沈錫希選手「高校生の時からコーチに性的暴行受けた」

韓国女子ショートトラック代表選手が告訴

沈錫希選手「高校生の時からコーチに性的暴行受けた」

 韓国女子ショートトラック代表の沈錫希(シム・ソクヒ)選手(21)が、代表チームのチョ・ジェボム元コーチから未成年の17歳だった2014年から常習的な性的暴行を受けていたとして、昨年12月17日に京畿南部地方警察庁に告訴していたことが8日までに分かった。警察は現在、チョ元コーチの携帯電話、タブレット端末などを押収し、分析作業を進めている。

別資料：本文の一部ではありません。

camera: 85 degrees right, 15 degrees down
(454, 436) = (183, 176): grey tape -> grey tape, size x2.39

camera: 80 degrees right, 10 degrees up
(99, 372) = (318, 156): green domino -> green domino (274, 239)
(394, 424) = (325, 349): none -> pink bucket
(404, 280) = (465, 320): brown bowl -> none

 沈選手側のイム・サンヒョク弁護士は「女性弁護士が昨年12月、沈選手と1対1で面談した結果、チョ元コーチが14年から無差別的な暴行と暴言、脅迫などによる性的暴行犯罪を常習的に犯していたという証言があった」と明かした。現在沈選手は外部との接触を断っている状態だ。沈選手は弁護士を通じ、「これからは韓国のスポーツ界でこうした事件が絶対に起きないことを深く望んでいる」とコメントした。

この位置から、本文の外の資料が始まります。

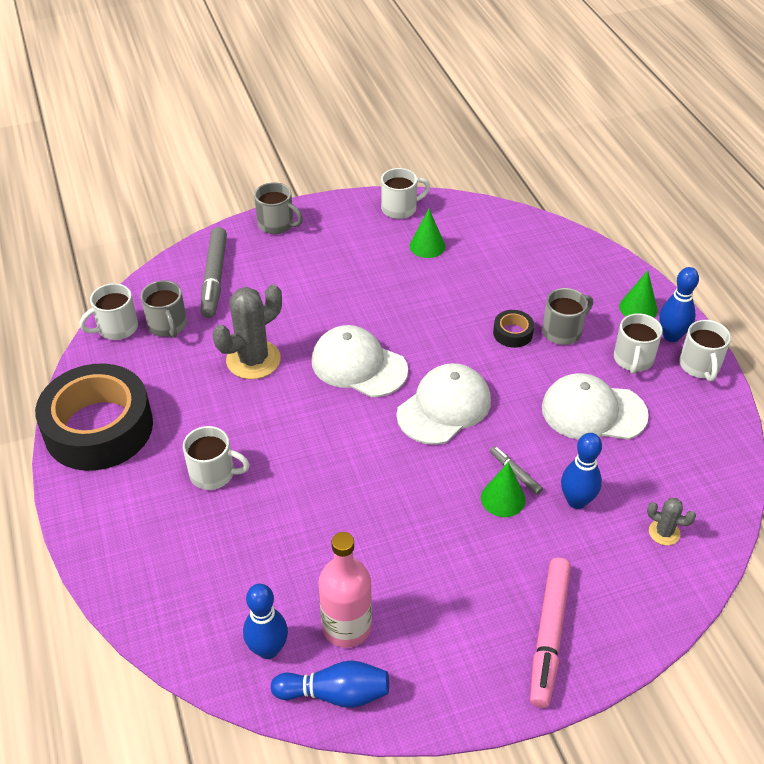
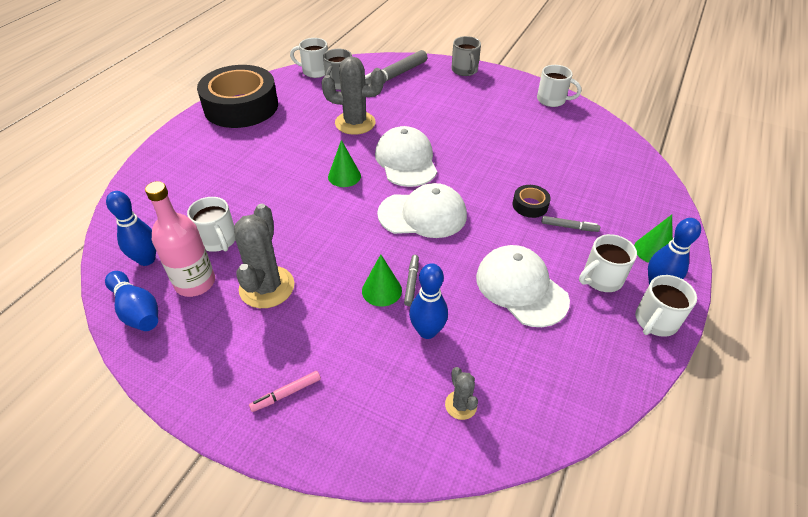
camera: 45 degrees right, 0 degrees up
(213, 473) = (255, 160): white mug -> white mug (218, 240)
(412, 575) = (267, 287): none -> grey cactus
(427, 246) = (541, 127): green cone -> green cone (344, 176)
(549, 635) = (286, 393): pink marker -> pink marker, size x0.48
(563, 331) = (569, 227): grey mug -> grey marker

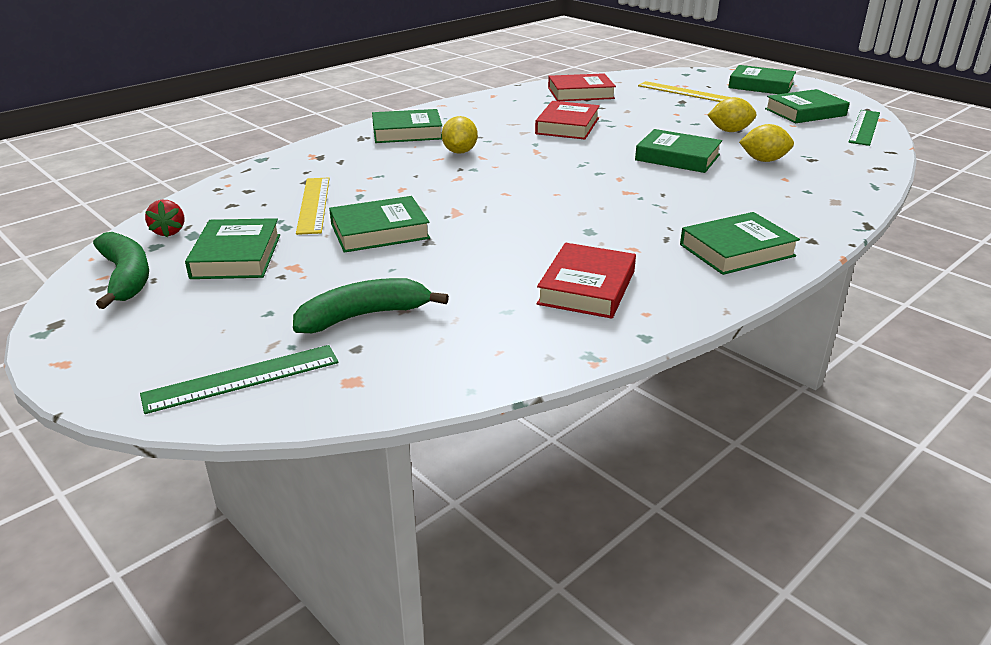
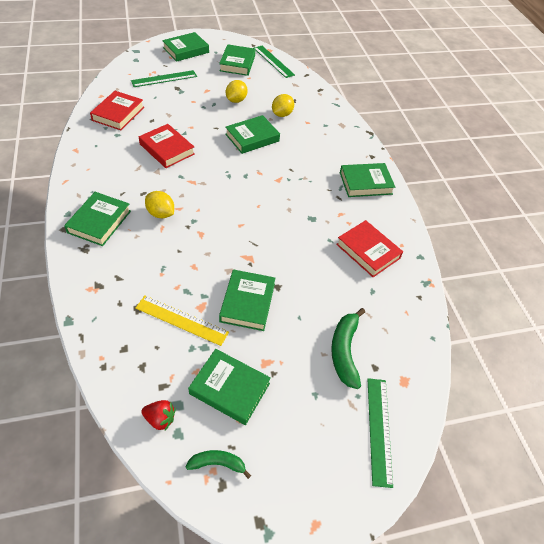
camera: 65 degrees left, 20 degrees up
(126, 277) = (217, 463): green banana -> green banana, size x0.61
(684, 92) = (164, 78): yellow ruler -> green ruler
(737, 250) = (365, 183): green book -> green book turned 75 degrees clockwise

 沈選手によると、チョ元コーチは2014年から平昌冬季五輪を1カ月後に控えた昨年1月までの約4年間、常習的に性的暴行に及んでいたという。性的暴行の現場は沈選手の母校である韓国体育大にスケートリンクの指導者用ロッカールーム、泰陵選手村(ソウル市)と鎮川選手村(忠清北道)のスケートリンクのロッカールームなど国が管理している施設だった。沈選手はこれまで隠してきた理由について、「チョ元コーチから犯行のたびに『競技を続けたくないのか』と脅され、無差別的な暴行を受けていたからだ」と説明した。

 沈選手は初等学校(小学校)在学中にチョ元コーチの目に留まり、スケートを始めた。高校2年だった2014年にソチ五輪に出場し、メダル3個(3000メートルリレーで金、1500メートルで銀、1000メートルで銅)を獲得し、韓国ショートトラック界の看板的存在に浮上した。沈選手は平昌五輪を1カ月後に控えた昨年1月、チョ元コーチに暴行を受け、選手村を脱け出したこともあった。

 真相調査に乗り出した大韓氷上競技連盟は、昨年1月にスポーツ公正委員会(賞罰委員会)を開き、チョ元コーチを永久除名した。代表チームに復帰した沈選手は平昌五輪で500メートル、1000メートル、1500メートルではメダル獲得がならなかったが、3000メートルリレーで五輪2連覇を達成した。

 沈選手は昨年6月、チョ元コーチを常習的な傷害などの疑いで告訴した。チョ元コーチは沈選手に常習的に暴行を加えたとして、昨年9月に一審で懲役10月の判決を受け、現在収監されている。今月14日には控訴審の判決公判が予定されている。チョ元コーチの弁護士は、SBSテレビの取材に対し、「性的暴行の疑いは話にならない」と事実関係を否定した。